Digital Content & Libraries Working Group
The American Library Association (ALA) Digital Content & Libraries Working Group (DCWG) was created in late 2011 to address growing concerns that digital content providers were restricting or refusing access to ebooks and other forms of electronic information through our nation’s libraries. The group began establishing new relationships and seeking sustainable solutions in meetings with Big Six publishers. Since then, DCWG members have broadened their conversations to include distributors, author groups and other representatives in the reading ecosystem. They have identified challenges, conducted research, initiated new content delivery mechanisms, explored different business models, and worked to create greater awareness of the threat to libraries and public access to information. Learn more about the ALA’s work on ebooks and digital content at Transforming Libraries.
The eContent blog of American Libraries magazine provides regular updates and library perspectives on the changing digital landscape. American Libraries also publishes special online editions covering digital content concerns, including collaborations with authors and publishers.
Authors speaking in support of library ebooks
- Cory Doctorow: 'We need to find (the solution) in partnership with our libraries' (also above)
- Chuck Wendig: "Dear Publishers"
- Ursula K. Le Guin: "Why Your Library May Not Have the E-Book You Want"

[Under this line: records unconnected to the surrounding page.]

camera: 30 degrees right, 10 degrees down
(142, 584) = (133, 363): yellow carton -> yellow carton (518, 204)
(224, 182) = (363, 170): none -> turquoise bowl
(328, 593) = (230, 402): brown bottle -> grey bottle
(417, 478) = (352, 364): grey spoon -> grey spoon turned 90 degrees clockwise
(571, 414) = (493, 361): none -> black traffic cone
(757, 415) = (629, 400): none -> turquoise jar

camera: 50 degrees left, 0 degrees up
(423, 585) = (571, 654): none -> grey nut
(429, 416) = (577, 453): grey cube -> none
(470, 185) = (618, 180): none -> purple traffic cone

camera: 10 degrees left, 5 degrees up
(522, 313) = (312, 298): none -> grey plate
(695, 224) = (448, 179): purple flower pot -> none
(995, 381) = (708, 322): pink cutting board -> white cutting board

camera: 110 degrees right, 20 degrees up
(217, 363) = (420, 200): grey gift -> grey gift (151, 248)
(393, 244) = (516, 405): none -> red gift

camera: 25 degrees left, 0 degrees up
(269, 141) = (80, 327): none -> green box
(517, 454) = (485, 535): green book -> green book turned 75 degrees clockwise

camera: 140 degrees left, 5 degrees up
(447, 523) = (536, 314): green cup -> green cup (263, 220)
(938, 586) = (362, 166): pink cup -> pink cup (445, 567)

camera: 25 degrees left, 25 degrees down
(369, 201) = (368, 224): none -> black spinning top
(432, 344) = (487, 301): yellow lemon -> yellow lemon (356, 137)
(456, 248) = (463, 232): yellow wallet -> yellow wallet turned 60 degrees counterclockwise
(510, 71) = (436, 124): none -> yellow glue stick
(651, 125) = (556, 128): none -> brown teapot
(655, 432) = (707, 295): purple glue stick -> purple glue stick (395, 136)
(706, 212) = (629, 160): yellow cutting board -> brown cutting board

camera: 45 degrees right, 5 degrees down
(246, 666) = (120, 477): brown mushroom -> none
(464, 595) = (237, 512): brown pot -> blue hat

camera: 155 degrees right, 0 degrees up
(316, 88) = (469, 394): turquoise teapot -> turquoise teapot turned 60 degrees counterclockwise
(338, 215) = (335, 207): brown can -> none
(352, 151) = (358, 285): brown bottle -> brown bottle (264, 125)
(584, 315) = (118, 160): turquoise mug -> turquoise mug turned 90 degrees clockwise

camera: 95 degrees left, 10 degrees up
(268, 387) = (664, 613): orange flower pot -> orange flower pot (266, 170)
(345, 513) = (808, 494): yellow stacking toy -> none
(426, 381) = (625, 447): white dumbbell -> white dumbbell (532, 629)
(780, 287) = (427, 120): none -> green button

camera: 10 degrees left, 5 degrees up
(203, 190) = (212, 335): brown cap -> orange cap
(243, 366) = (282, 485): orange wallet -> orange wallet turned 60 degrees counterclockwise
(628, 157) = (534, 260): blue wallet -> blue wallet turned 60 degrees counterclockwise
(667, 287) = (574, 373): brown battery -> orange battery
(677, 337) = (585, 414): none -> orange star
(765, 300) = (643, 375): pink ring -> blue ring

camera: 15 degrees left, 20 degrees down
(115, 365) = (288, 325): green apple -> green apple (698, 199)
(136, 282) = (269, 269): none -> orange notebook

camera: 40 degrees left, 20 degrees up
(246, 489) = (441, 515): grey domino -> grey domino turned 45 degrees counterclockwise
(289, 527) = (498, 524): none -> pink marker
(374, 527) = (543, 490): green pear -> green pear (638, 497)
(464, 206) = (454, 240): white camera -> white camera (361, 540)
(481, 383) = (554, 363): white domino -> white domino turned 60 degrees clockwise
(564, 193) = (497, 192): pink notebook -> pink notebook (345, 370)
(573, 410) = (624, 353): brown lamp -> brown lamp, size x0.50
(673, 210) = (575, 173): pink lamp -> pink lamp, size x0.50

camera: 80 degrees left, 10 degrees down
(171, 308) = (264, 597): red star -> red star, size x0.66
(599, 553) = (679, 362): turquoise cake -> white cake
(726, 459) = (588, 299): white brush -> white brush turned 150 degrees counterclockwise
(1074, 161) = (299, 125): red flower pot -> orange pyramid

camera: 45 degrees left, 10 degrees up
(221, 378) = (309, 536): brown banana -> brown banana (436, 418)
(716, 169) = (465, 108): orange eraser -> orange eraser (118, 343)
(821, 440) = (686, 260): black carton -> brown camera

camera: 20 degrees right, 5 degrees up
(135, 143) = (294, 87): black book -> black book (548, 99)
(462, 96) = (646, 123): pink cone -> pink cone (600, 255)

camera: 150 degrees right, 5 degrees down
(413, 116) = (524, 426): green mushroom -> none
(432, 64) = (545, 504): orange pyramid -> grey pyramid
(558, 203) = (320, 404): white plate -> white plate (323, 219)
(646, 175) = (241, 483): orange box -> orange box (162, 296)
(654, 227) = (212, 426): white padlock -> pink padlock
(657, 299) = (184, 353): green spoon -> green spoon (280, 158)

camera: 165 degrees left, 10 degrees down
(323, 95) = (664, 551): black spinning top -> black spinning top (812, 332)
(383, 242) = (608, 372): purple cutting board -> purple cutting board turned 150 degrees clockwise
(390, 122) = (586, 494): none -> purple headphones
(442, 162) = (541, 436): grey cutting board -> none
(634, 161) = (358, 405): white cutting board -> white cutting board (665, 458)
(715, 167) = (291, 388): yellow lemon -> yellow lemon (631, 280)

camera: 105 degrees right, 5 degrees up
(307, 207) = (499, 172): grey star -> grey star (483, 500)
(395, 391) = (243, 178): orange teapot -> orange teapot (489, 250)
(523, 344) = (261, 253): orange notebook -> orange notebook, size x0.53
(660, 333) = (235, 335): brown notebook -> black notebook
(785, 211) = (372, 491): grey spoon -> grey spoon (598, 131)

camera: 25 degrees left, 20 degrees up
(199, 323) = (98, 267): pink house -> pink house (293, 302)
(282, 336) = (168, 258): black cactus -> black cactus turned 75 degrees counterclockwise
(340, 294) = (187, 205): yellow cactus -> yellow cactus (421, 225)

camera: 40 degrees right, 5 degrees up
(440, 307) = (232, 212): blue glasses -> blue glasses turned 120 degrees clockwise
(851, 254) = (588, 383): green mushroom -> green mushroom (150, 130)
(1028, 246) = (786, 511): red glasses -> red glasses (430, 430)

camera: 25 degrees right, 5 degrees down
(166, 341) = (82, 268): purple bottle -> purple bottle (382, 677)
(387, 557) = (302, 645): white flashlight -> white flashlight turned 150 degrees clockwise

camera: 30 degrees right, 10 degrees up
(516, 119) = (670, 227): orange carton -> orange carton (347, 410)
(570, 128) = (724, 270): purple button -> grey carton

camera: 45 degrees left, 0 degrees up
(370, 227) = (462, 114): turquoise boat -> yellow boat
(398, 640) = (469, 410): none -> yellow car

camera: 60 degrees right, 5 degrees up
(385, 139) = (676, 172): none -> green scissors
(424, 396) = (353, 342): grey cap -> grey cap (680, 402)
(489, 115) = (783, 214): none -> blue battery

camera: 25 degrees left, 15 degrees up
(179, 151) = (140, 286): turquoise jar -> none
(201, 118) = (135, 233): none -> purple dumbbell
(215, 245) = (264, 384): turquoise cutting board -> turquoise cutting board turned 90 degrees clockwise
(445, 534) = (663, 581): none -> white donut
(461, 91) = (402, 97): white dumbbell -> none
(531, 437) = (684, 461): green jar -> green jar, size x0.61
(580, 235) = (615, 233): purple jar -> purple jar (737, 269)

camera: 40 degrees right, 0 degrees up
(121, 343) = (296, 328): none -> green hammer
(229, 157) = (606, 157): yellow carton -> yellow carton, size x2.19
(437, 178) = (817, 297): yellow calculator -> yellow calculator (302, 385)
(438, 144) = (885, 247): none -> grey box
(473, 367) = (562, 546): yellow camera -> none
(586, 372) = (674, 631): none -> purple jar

- Cory Doctorow: Libraries and E-books
A frequent contributor to the eContent blog, Jamie LaRue, publishes a monthly comparison (PDF) of library pricing relative to consumer prices for ebooks. While the chart doesn’t detail the variety of licensing regimes used by different major publishers (e.g., one publisher may charge five times the consumer price, but offer perpetual access; another publisher may charge prices more comparable to those charged to consumers, but limit the number of circulations before the content needs to be re-purchased), it does provide a snapshot of library access to popular ebooks.
More from Authors
Both the National Writers Union (“NWU Supports Librarians' Objections to Publishers' E-Book Licensing Terms”) and the American Society of Journalists and Authors (“No eBooks in Libraries is a License to Steal (Books) (PDF)”) have raised concerns about ebook licensing terms.
Data and Perceptions
A range of surveys, focus groups and data collection have taken place over the past several years to better understand how library patrons borrow and buy ebooks and their perceptions and desires in this area. A few of these include Pew Internet Project, OverDrive and Library Journal.
Marketing to Libraries
One of the most common questions the ALA receives from authors is how they might get their books into the 16,400 public library outlets, 99,180 school or nearly 4,000 higher-education libraries. The ALA Library provides this helpful overview about marketing to libraries.